Would Freezing Ted Williams Really Work?

ByMatt Donnelly

July 9, 2002 -- It's the stuff of Hollywood movies — most notably the Austin Powers comedies — but now the story is real, or perhaps surreal.

Two days after baseball Hall of Famer Ted Williams died in Florida, his daughter (by his first wife) began arguing with his son (by his third wife) about whether to freeze the body of the "Splendid Splinter."

Bobby-Jo Ferrell said her half brother, John Henry Williams, shipped their father's body to a laboratory in Arizona, and she has vowed to go to court to stop it. Ferrell said her father wanted his body cremated and his ashes spread over the Florida Keys, where he fished for years.

Ferrell said her half brother wants to sell the baseball legend's DNA. Neither John Henry Williams nor the Alcor Life Extension Foundation of Scottsdale, Ariz., has commented on Ferrell's allegations.

Legal arguments aside, the science is suspect. If Williams' son wanted to harvest his father's genes for the highest bidder, he could simply freeze a piece of his father's skin tissue — and save several thousand dollars in the process. Williams' DNA could then be replicated and placed in a host cell, a now-common process. But that is where the supposed plan reaches the boundaries of modern science and enters what is still science fiction.

How to Freeze a Body

If what Ferrell says is true, Ted Williams would join a rapidly growing group of Americans: the frozen. About 100 legally deceased people are suspended in tanks of liquid nitrogen in America, and thousands more have signed up to go under the ice.

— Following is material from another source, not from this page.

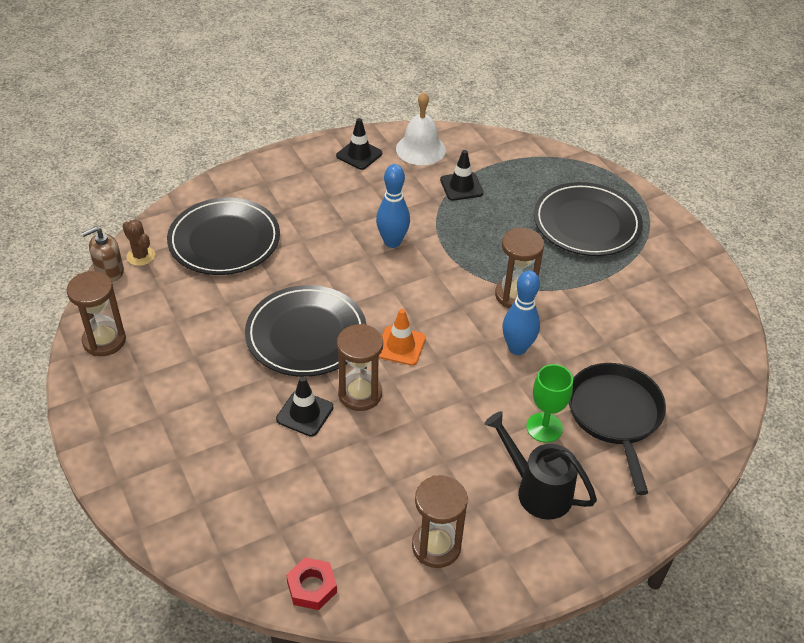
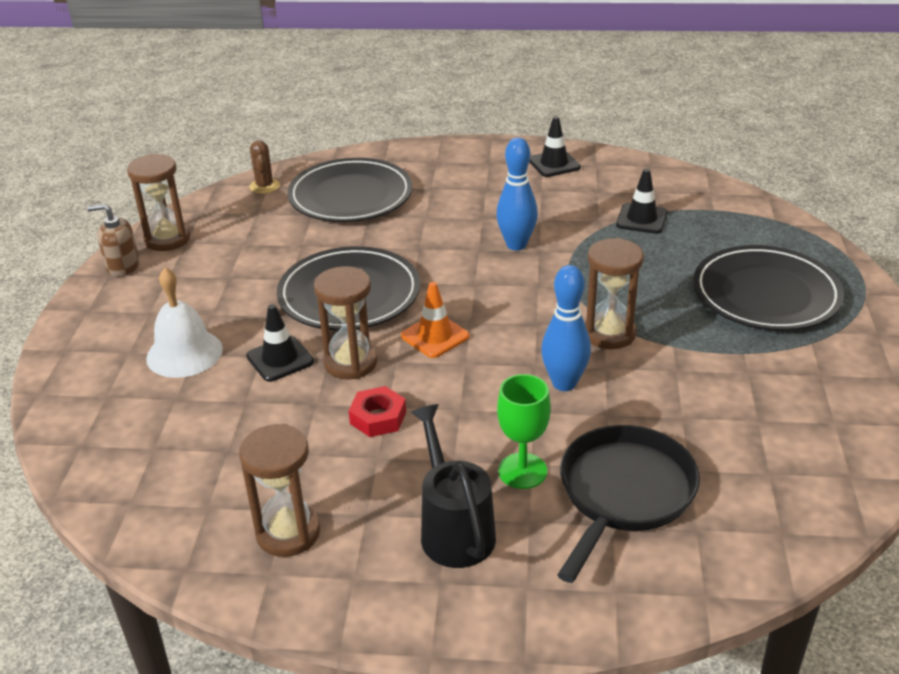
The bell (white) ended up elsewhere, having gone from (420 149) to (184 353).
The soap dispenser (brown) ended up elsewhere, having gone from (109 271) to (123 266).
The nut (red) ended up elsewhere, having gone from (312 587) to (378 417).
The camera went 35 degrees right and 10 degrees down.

Of the 41 people frozen at the Cryonics Institute in Clinton Township, Mich., open since 1976, about half were frozen in the last five years. Institute officials credit the growth of the Internet and an increase of the scientific advances for cryonics' new popularity.

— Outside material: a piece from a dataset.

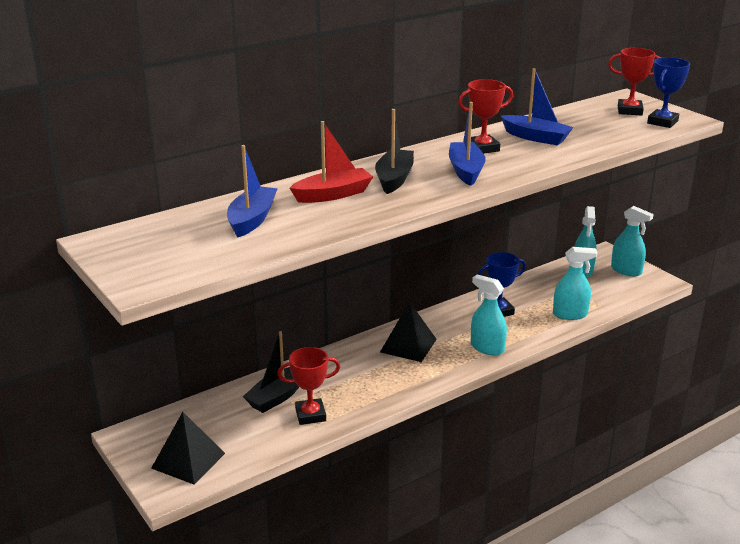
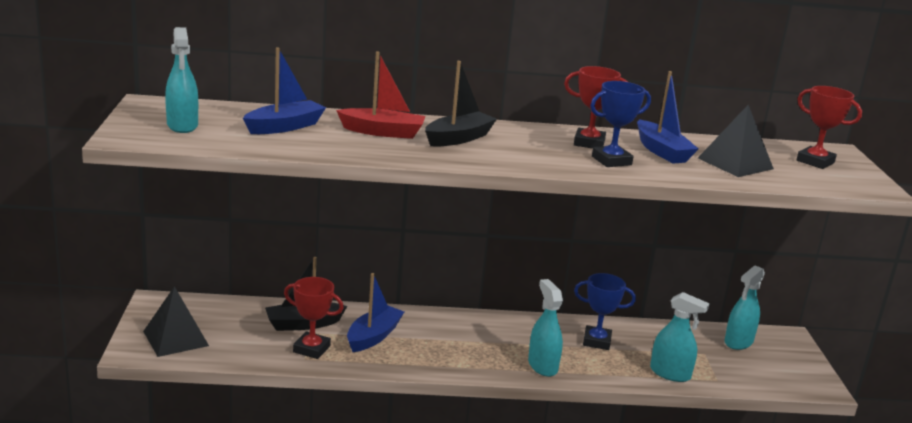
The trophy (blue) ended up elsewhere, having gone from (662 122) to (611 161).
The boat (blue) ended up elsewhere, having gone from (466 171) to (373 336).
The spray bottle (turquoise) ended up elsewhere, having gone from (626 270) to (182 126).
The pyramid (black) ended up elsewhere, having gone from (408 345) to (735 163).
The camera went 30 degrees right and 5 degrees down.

Some reports Monday said Williams' body had already been frozen, but the process of submerging a body in liquid nitrogen takes several weeks.

It it were being preserved through cryonics, Williams' body would be embalmed with a glycerin-based solution, cooled under dry ice until it reaches mnius-40 degrees Fahrenheit, then gradually lowered into a pool of liquid nitrogen until the body reaches minus-320 degrees Fahrenheit. At that temperature, all movement of cells in the body has stopped.

Cryonics centers require members to register and pay in advance. Though it's unknown whether Williams was a member, Alcor also provides emergency services. Officials at the Cryonics Institute said it's common to wait in an emergency situation before freezing a patient, in order to ensure the decision isn't influenced by emotion and satisfies the rest of the family.

Cryonics is based on the hope that today's diseases will find their cures in the future. For example, when cancer is cured, cryonics members believe they will be saved retroactively.

An Imperfect Science

Like cloning, the technology isn't near completion, but the speed of progress in science and medicine has people excited enough to spend anywhere from $28,000 to $120,000 for the chance to live again.

"Death is just the point at current technology when the doctor gives up," said David Ettinger, whose father is credited with founding the cryonics movement. "It's a legal definition, not a medical one."

In 1964, Ettinger's father, Robert Ettinger, published the book The Prospect of Immortality, in which he detailed his plan for prolonging life through what would become cryonics. The ideas were first expressed in a science fiction story that the elder Ettinger had published a few years prior.

The first patient was frozen just three years later, in 1967. Twelve years after that, Robert Ettinger founded the Cryonics Institute and, soon after, froze his first patient. Since then, the institute has become home to more patients, as well as about a dozen cats and dogs.

‘Substantial Hurdles’

Of course, cryonics has its critics, many of whom contend that the freezing process alone would do irreparable damage to a patient.

"There would be substantial hurdles," said Larry Thompson, a spokesman for the National Human Genome Research Institute.

"Ted is gone, and the first thing people have to do is accept that. These companies aren't selling science, they are selling hope," said Thompson describing cryonics as "really out there."

Among the technologies cryonics enthusiasts are hoping the future will provide is the ability to unfreeze them. No one has ever been unfrozen, and even the centers aren't sure how to do it.

Cryonics, said Thompson, "isn't based in the foundations of science."